Rotation matrix: "sum of squared elements along a row/column is unity: dot product of two different rows is zero"?

Question

My book talking about a rotation matrix says:

" If we take the sum of the squares of elements along a row or along a column , we get unity. But if we take the “dot product” of a row with a different row (or a column with a different column),we get zero: $$R_{ij}R_{ik} = R_{ji}R_{ki} = \delta_{jk}$$"

How is the sentence correct? By definition of the Kronecker delta we know that it is $1$ when $j=k$ and $0$ when $j \neq k$. Hence we have $$R_{ij}R_{ij} = 1$$ but by Einstein summation convention we know that $$R_{ij}R_{ij}=\sum_{i=1}^3 \sum_{j=1}^3R_{ij}R_{ij} = R_{11}^2+R_{12}^2+R_{13}^2+R_{21}^2+R_{22}^2+R_{23}^2+R_{31}^2+R_{32}^2+R_{33}^2$$ which is different from the sum of the square element along a column (or a row). This is actually the sum of the squares of all elements.
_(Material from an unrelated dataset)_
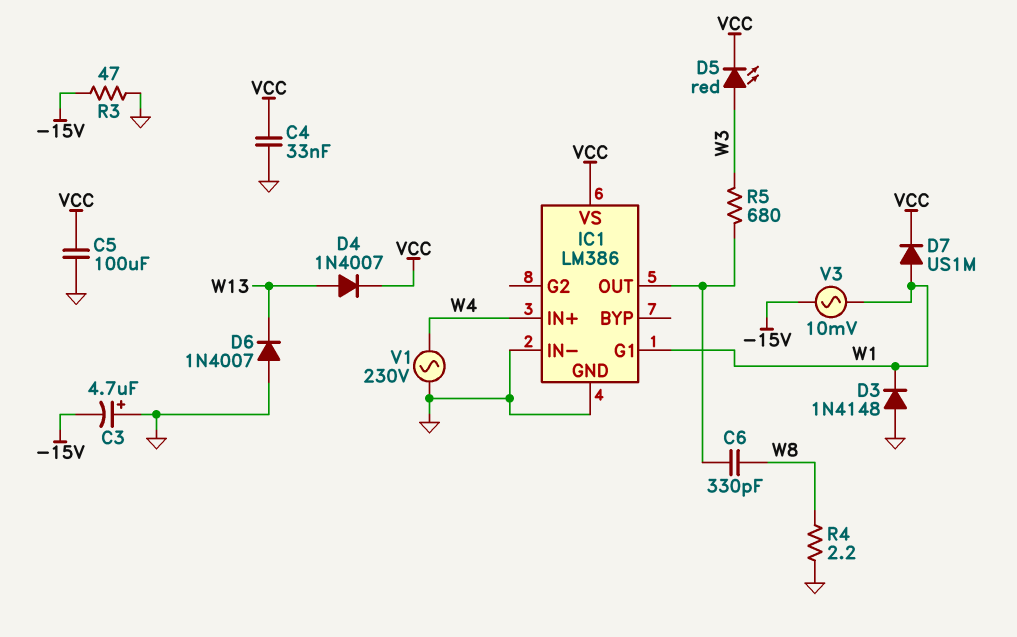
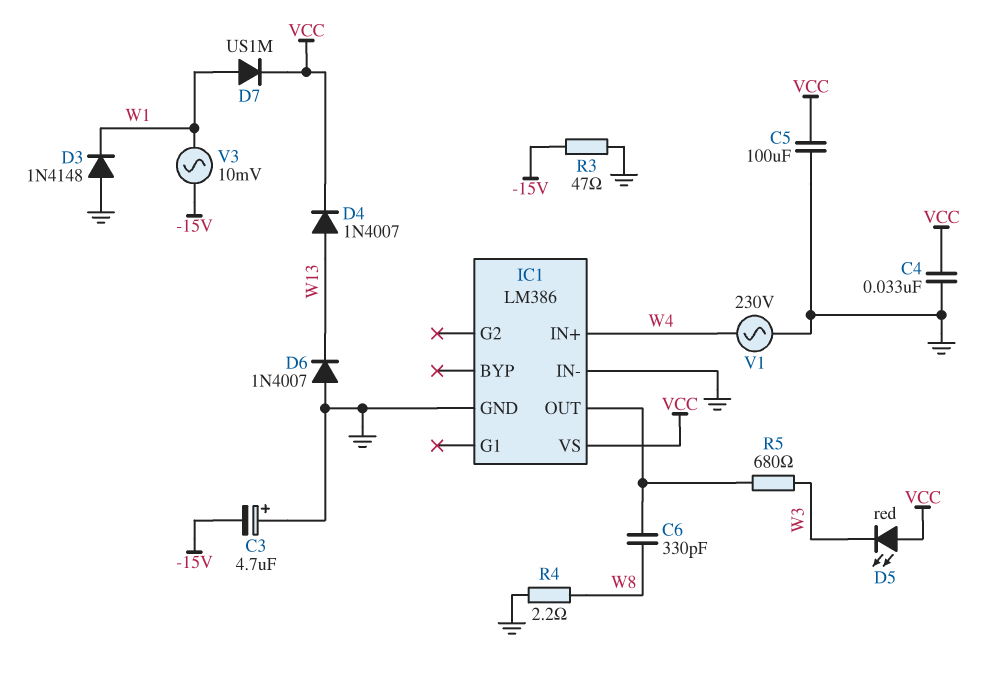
D5: LED red (A W3, K VCC) -> LED red (A VCC, K W3)
IC1 pin G1: W1 -> none

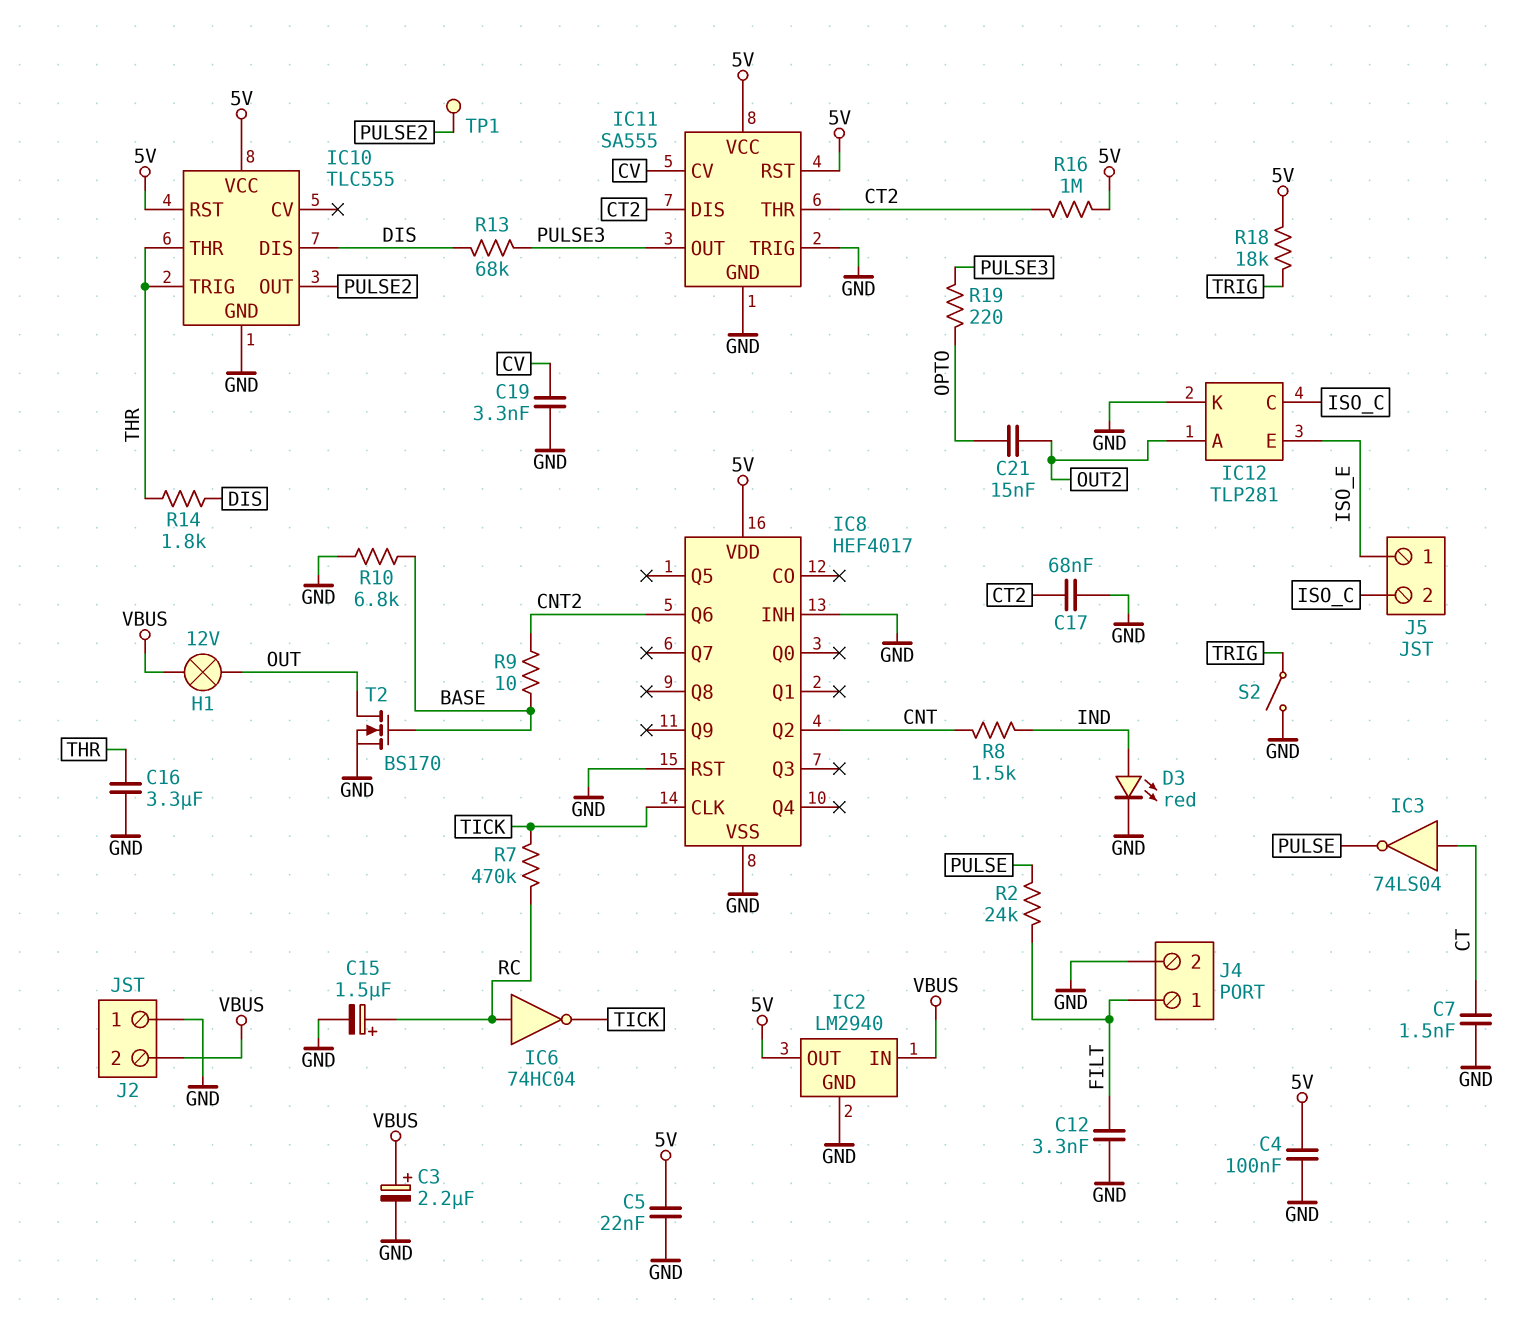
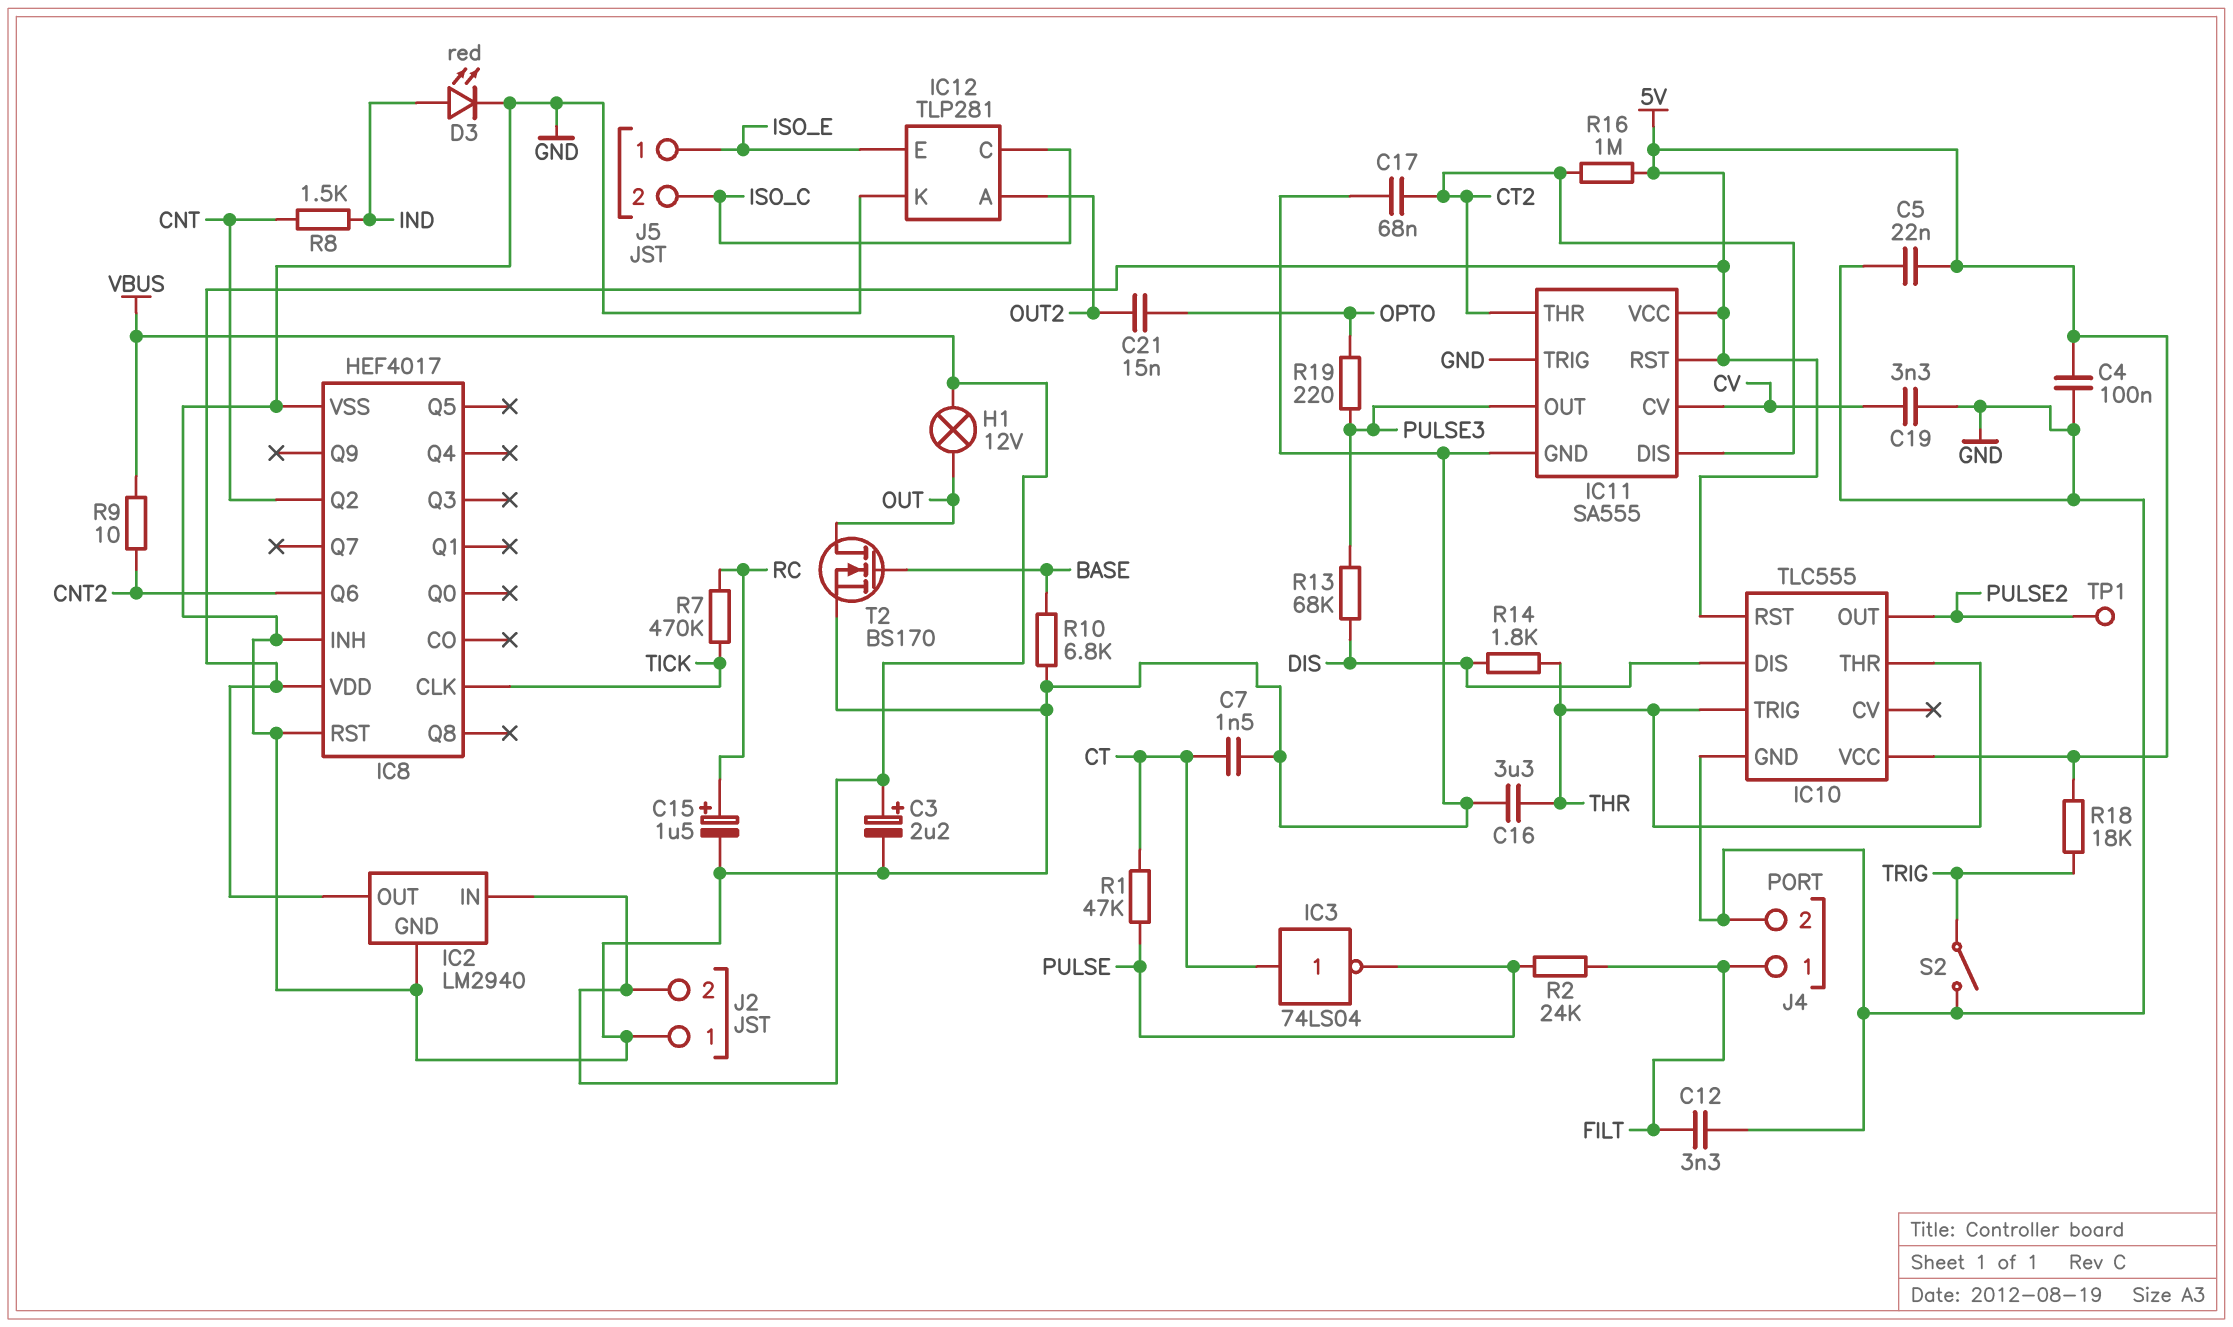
IC6: NOT 74HC04 (in RC, out TICK) -> none
R1: none -> 47k (CT, PULSE)
R9: 10 (BASE, CNT2) -> 10 (CNT2, VBUS)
Is it wrong or am I wrong?

Answer 1

I guess in $R_{ij}R_{ik} = \delta_{jk}$ the summation is assumed to be on the repeated index, $i$. For the second $R_{ji}R_{ki} = \delta_{jk}$ the summation index is only i. Now $R_{ij}R_{ij}$ is summed only by $i$ or $j$.

Answer 2

$R_{ij}R_{ij}$ does not mean the same thing as $R_{ij}R_{ik}$ with $j$ and $k$ set to the same value. You’ve introduced a second summation that doesn’t exist in the original expression by replacing the index $k$ in the second expression by the index $j$. To put it another way, the summation convention says that the second expression means $\sum_iR_{ij}R_{ik}$ no matter what values $j$ and $k$ have. The first expression instead means $\sum_i\sum_jR_{ij}^2$, which is quite different.